When the marquis was gone, Zenobia undressed me and did my hair for the night, and as I got into bed I gave her twenty-four sequins, and told her she might go and comfort her husband.
"He won't be uneasy," said she, "he is a philosopher."
"He need be with such a pretty wife. Kiss me again, Zenobia, and then we must part."
She threw herself upon me, covering me with kisses, and calling me her happiness and her providence. Her fiery kisses produced their natural effect, and after I had given her a fresh proof of the power of her charms, she left me and I went to sleep.
It was two o'clock when I awoke ravenously hungry. I had an excellent dinner, and then I dressed to call on the charming Mdlle. Q----, whom I did not expect to find too hard on me, after what she had said. Everybody was playing cards with the exception of herself. She was standing by a window reading so attentively that she did not hear me come into the room, but when she saw me near her, she blushed, shut up the book, and put it in her pocket.
"I will not betray you," said I, "or tell anyone that I surprised you reading a prayer-book."
"No, don't; for my reputation would be gone if I were thought to be a devotee."
"Has there been any talk of the masqued ball or of the mysterious masquers?"
"People talk of nothing else, and condole with us for not having been to the ball, but no one can guess who the beggars were.
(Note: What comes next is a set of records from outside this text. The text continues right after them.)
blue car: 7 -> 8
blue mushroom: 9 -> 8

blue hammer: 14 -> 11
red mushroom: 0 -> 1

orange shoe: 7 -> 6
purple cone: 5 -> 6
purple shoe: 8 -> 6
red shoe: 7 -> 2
It seems that an unknown carriage and four that sped like the wind took them as far as the first stage, and where they went next God alone knows! It is said that my hair was false, and I have longed to let it down and thus give them the lie. It is also said that you must know who the beggars were, as you loaded them with ducats."
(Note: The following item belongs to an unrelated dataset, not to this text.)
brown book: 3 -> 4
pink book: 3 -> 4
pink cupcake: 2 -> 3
"One must let people say and believe what they like and not betray ourselves."
"You are right; and after all we had a delightful evening. If you acquit yourself of all commissions in the same way, you must be a wonderful man."
"But it is only you who could give me such a commission."
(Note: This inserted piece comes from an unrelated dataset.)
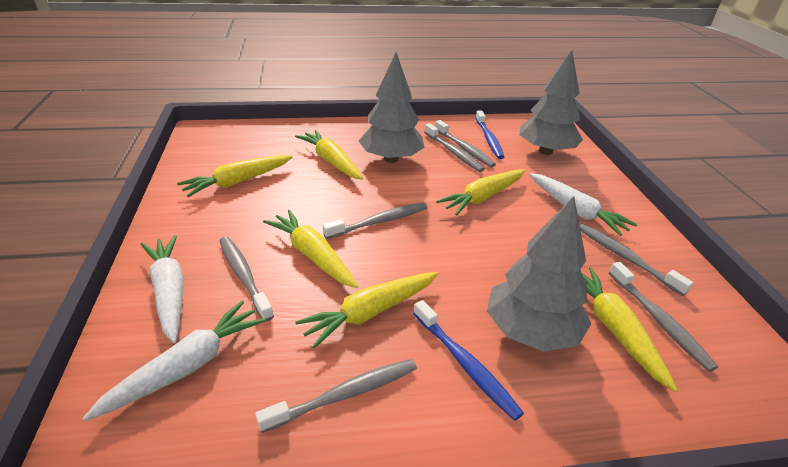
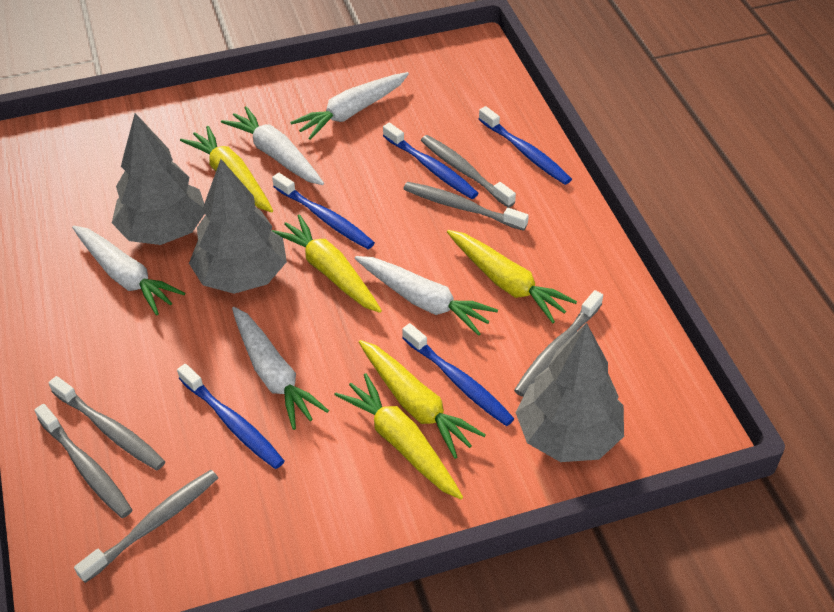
blue toothbrush: 2 -> 5
grey toothbrush: 7 -> 6
white carrot: 3 -> 5
yellow carrot: 6 -> 5

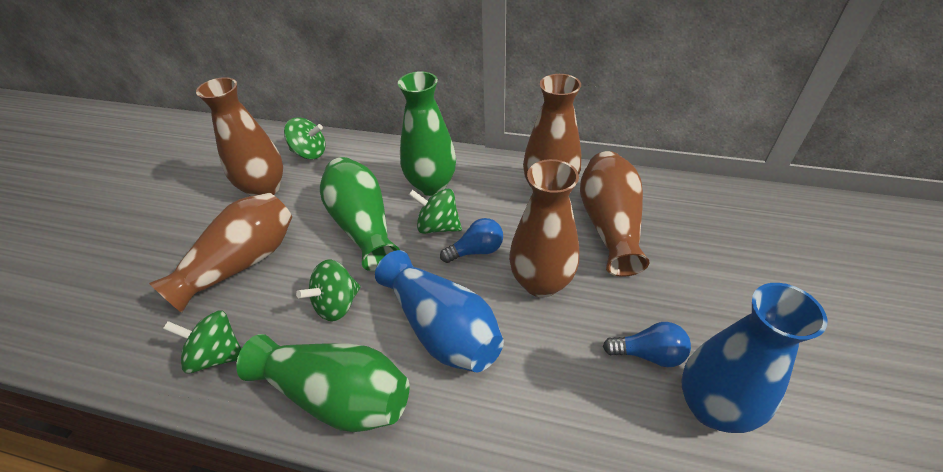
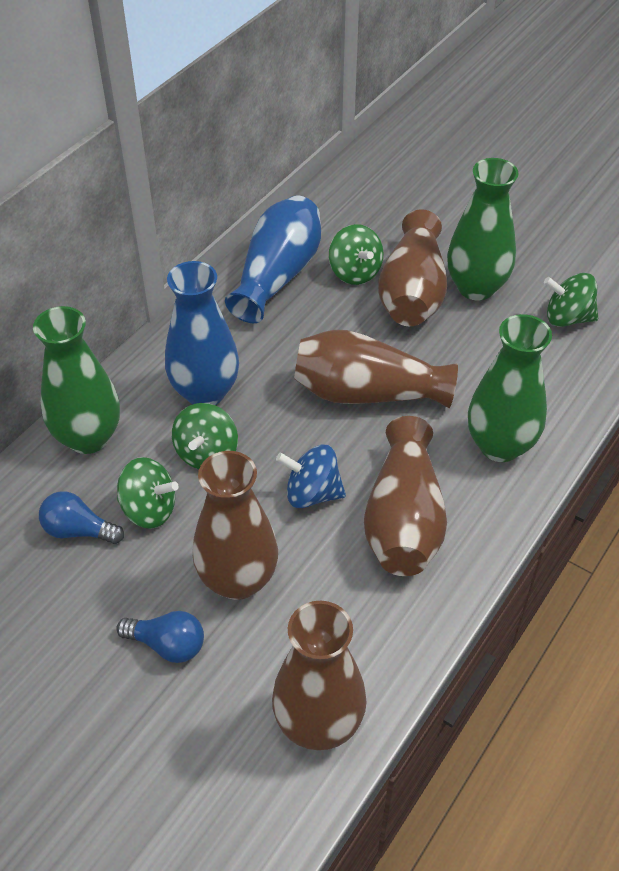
blue spinning top: 0 -> 1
"I to-day, and another to-morrow."
"I see you think I am inconstant, but believe me if I find favour in your eyes your face will ever dwell in my memory."
"I am certain you have told a thousand girls the same story, and after they have admitted you to their favour you have despised them."
"Pray do not use the word 'despise,' or I shall suppose you think me a monster. Beauty seduces me. I aspire to its possession, and it is only when it is given me from other motives than love that I despise it. How should I despise one who loved me? I should first be compelled to despise myself. You are beautiful and I worship you, but you are mistaken if you think that I should be content for you to surrender yourself to me out of mere kindness."
"Ah! I see it is my heart you want."
"To make me wretched at the end of a fortnight."
"To love you till death, and to obey your slightest wishes."
"My slightest wishes?"
"Yes, for to me they would be inviolable laws."
"Would you settle in Milan?"
"Certainly, if you made that a condition of my happiness."
"What amuses me in all this is that you are deceiving me without knowing it, if indeed you really love me."
"Deceiving you without knowing it! That is something new. If I am not aware of it, I am innocent of deceit."
"I am willing to admit your innocency, but you are deceiving me none the less, for after you had ceased to love me no power of yours could bring love back again."
"That, of course, might happen, but I don't choose to entertain such unpleasant thoughts; I prefer to think of myself as loving you to all eternity.